Demand has been relatively flat over the last six years, although increasing slightly each year since 1992.
California's gasoline demand in 1995 was 11.2 percent of the nation's total, making it the largest market in the country.

Los Angeles County demand, as a percentage of the state's total demand, has fallen by 4 percentage points over the last five years.
The other counties in the Southern California region have had relatively stable gasoline demand over this same time period, with San Bernardino and Riverside counties seeing an increase of 0.5 percent each in gasoline demand.

Los Angeles County consumes 48 percent of this region's gasoline.
San Diego County is the third largest consumer in the region at 15 percent.

Northern and Southern California are not connected by any petroleum product pipeline. Product movement between the two regions is accomplished through the use of marine vessels and tanker trucks.
San Diego County receives about 92 percent of its gasoline from a pipeline that runs from the Los Angeles refining center to distribution terminals located in Mission Valley and San Diego Harbor. The rest of the gasoline (about 8 percent) is delivered to the area by tanker trucks.
There are no refineries located in San Diego County.
The shipping cost by pipeline from the Los Angeles refineries to the San Diego terminals is about 1 cent more per gallon than the cost to ship to the Los Angeles area terminals from the same refineries.
Shipping gasoline to the San Diego region by tanker truck costs from 2 to 4 cents per gallon.

The top four suppliers, based on fuel taxes paid in 1995, are: ARCO, Chevron, Shell and UNOCAL.
These top four companies supply about 60 percent of the California gasoline market.
ARCO is the largest supplier at 18.5 percent, followed by Chevron at 16.9, Shell at 13.2, and UNOCAL at 11 percent.
Exxon is the only supplier who does not operate any branded retail outlets in either Los Angeles or San Diego Counties.

Majors can control both the retail and wholesale prices at these types of service stations, whereas the majors can only exert control over the wholesale price for the remaining number of branded outlets. The owners of this type of outlet determines the posted retail price.
Independents control the retail pricing of the unbranded outlets and the owners are able to purchase gasoline from a variety of suppliers.
Company owned service stations advertise the logo for one of the major oil companies, use the companies gasoline additive package, and are owned by that major.
Branded service stations advertise the logo for one of the major companies, use their additive package, but are not directly owned by the major.
Unbranded service stations do not advertise one of the major oil company logos, use a generic additive package, and are owned by independent business people.

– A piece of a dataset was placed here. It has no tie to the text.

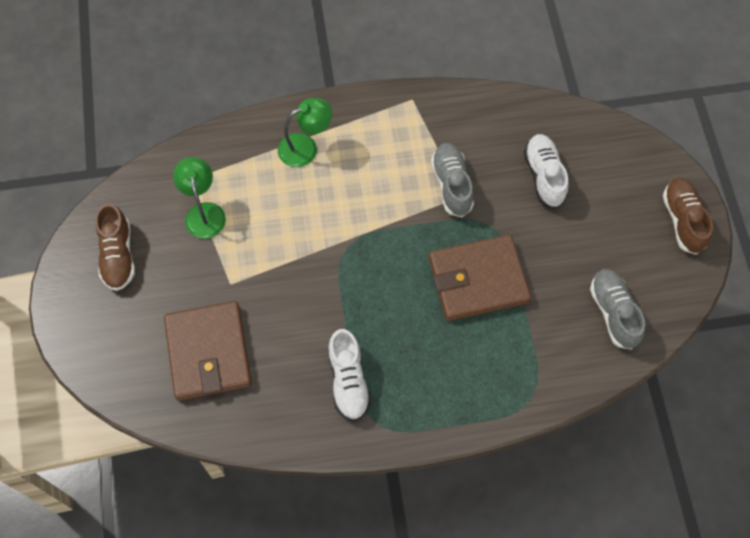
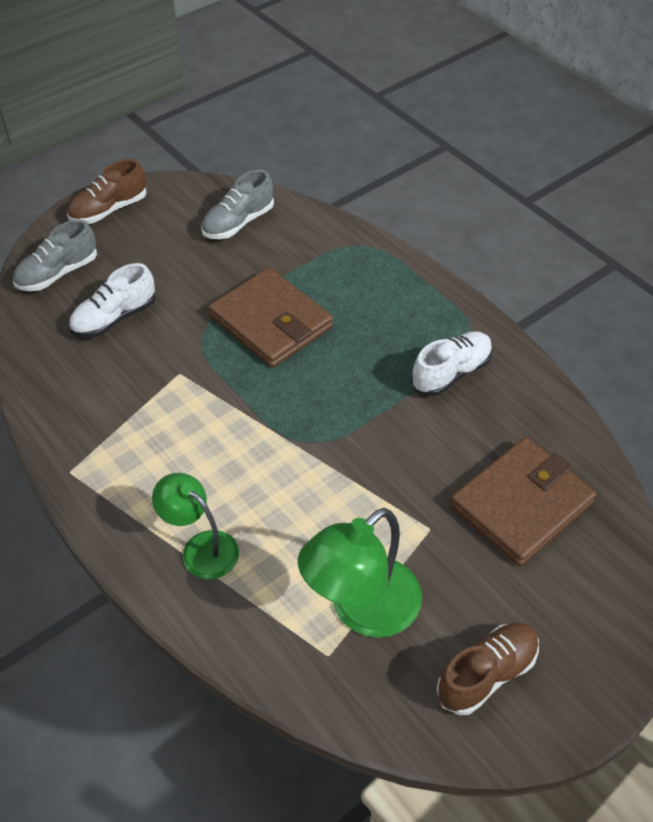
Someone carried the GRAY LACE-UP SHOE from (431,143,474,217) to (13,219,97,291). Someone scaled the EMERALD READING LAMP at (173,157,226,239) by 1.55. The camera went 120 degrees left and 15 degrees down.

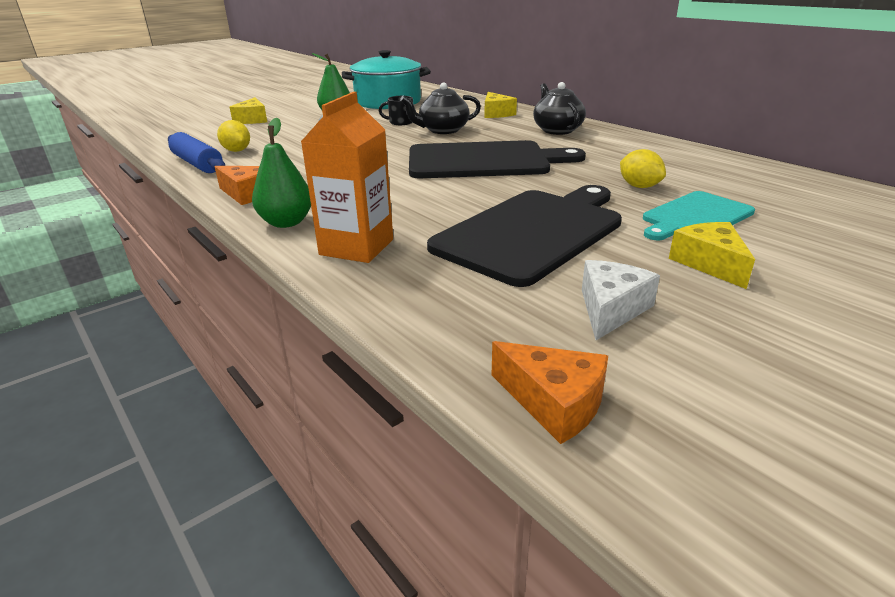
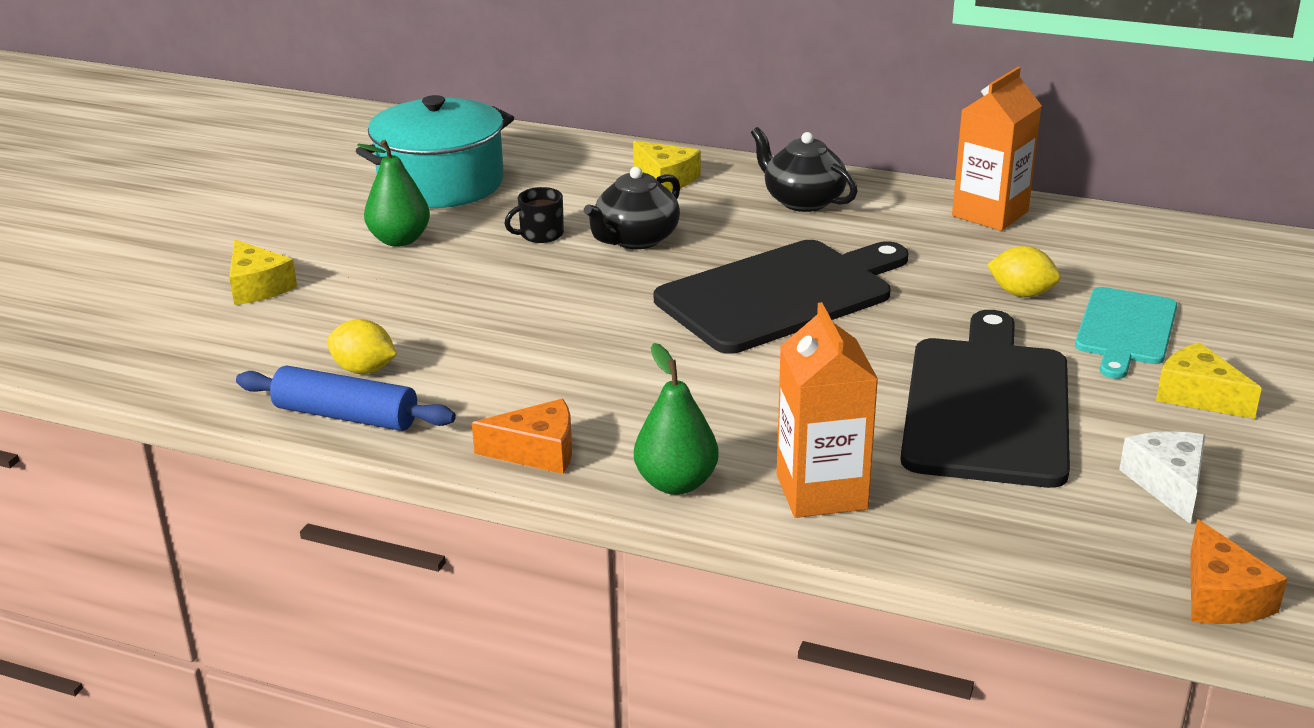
Someone put down the BRIGHT ORANGE CARTON at (952,67,1042,231). Someone rotated the BRIGHT ORANGE CHEESE WEDGE at (492,341,608,444) by 75 degrees clockwise. The camera went 30 degrees left and 0 degrees up.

If the assumption is that lower prices are a result of greater competition from independents (larger market share), then one would expect to see a larger percentage of unbranded retail outlets in Los Angeles County (compared to San Diego County).
Point in fact, the opposite is true. Unbranded outlets represent nearly 23 percent of the stations in San Diego County but only 17.6 percent in Los Angeles County.


The Commission tested this assumption by looking at an statewide average retail gasoline price for January 1996, then calculating what the average price could be if the increase in price of crude oil (approximately 13 cents per gallon since January) and the additional cost of producing reformulated gasoline (assumed to be 8 cents) were added to the base price.
For purposes of this analysis, the dealer margin was unchanged, and the refiner margin was increased by 8 cents to account for the additional cost of reformulated gasoline.
This new calculated statewide retail price for gasoline was approximately $1.38 per gallon, for the second week in October.
The next step was to examine actual retail prices throughout the state to see how some of the other areas compared to the expected price.

The Commission does not have data to make this comparison taking into account the dramatic price reductions which have hit the retail market in the last week or so, nor do we know if the price war in the L.A. region, with dramatic competition for market share, will persist or expand to other regions. The phenomenon does magnify any price differentials across regions.

The Los Angeles area stands out as being well below the expected price (16 cents).